In response, Elie wrote a line that speaks volumes:
It’s your veneer of civility that is being stripped away.
What stops a person, especially a black man, from pulling out a gun and killing a cop? It’s the belief that the social contract, civility, the platitude of “protect and serve,” will allow him to survive the encounter. And if he does not, it’s the belief that the criminal justice system will work and convict the cop for the killing as it would any other killer.
Without this belief, Walter Scott’s only option would be to kill Michael Slager first. Every black man stopped by a cop would have no option but to do the same. No person has a duty to allow himself to be murdered for no reason by a cop. No society can trust a system that would allow this. The alternative is open war, kill before someone kills you.
Given the notes, Judge Newman could have declared a mistrial, a hung jury. He didn’t. He gave them an Allen charge instead:
Shortly after lunch on Friday, the jury sent a note indicating it was at an impasse, prompting Judge Newman to deliver what is known as an Allen charge, a set of legal instructions intended to break deadlocks during deliberations.
“You have a duty to make every reasonable effort to reach a unanimous verdict,” the judge told the jury of seven men and five women as he read the Allen charge, named for the 1896 Supreme Court case that enshrined such guidance.
“The majority should consider the minority’s position, and the minority should consider the majority’s position,” Judge Newman told the jurors before ordering them to resume their deliberations in hopes that they would come to one of three conclusions: a conviction for murder, a conviction for manslaughter or an acquittal.
There are hard Allen charges and soft ones. The hard charge pushes the jurors as far as possible to reach a verdict, and is often deemed coercive in forcing a recalcitrant juror to let go of his sincerely held belief. This was, from reports, a tepid charge, perhaps out of fear of creating reversible error by pushing too much for a verdict from the one juror who refuses to convict.

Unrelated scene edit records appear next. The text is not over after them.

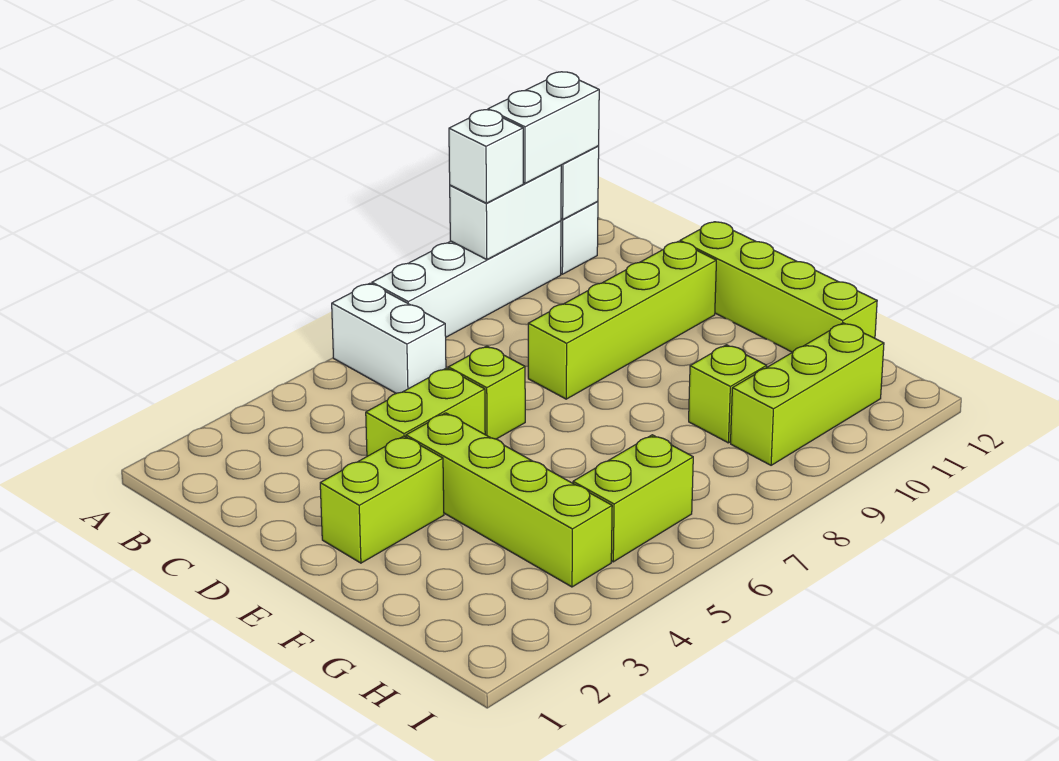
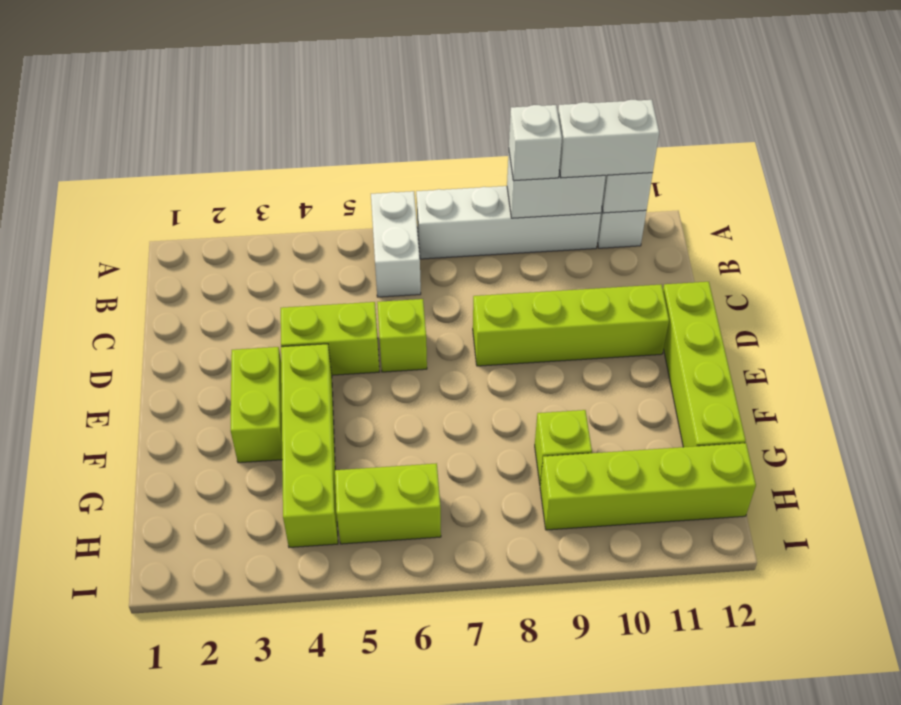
lime brick E2:E3 level 1 -> lime brick E3:F3 level 1
lime brick H9:H11 level 1 -> lime brick H9:H12 level 1

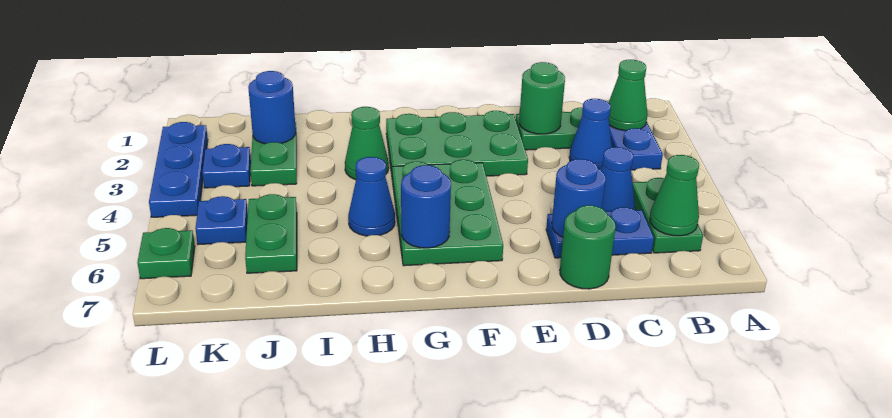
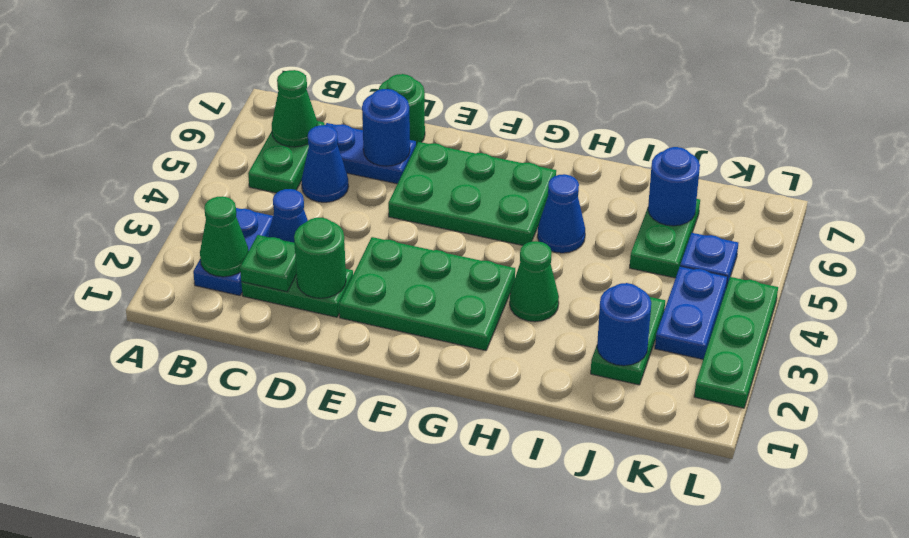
green plate F4:G6 level 1 -> green plate E5:G6 level 1
blue round brick G6 level 2 -> blue round brick J6 level 2
blue plate K3 level 1 -> blue plate K3:K4 level 1
blue plate L2:L4 level 1 -> green plate L2:L4 level 1
green plate L6 level 1 -> green plate C2 level 2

Perhaps Judge Newman wanted to scream at the holdout, “What the hell is wrong with you, you blithering idiot? How can anyone be so insane as to not vote for guilt?” But that would produce a worthless verdict. At least he didn’t pull the plug. Not yet.
People need to believe in cops. It’s an irrational belief, borne of their own compulsion to make sense of the world, because if an otherwise ordinary police officer had a random killer hiding beneath his badge, there would be nothing to stand between our desire for safety and the insanity of random violence that could take our life, our children’s lives, for no reason at any moment. It would be like living in The Purge, and no one would ever be able to sleep at night if that was the case.
But as Elie says, the failure to convict in this case, with this evidence, rips our comfort blanket of civility from our clutches. Whether it’s because Walter Scott was black or Michael Slager was a cop isn’t clear. What is clear is that any result other than guilt in this case tells us the system is a failure and we are left to our own devices to survive.
*The jury is comprised of seven men, five women. Whether any of them identify otherwise is unknown, as is the preferred personal pronoun of the juror who cannot convict. I have used the pronoun “he” because I default to standard English in the absence of information to the contrary.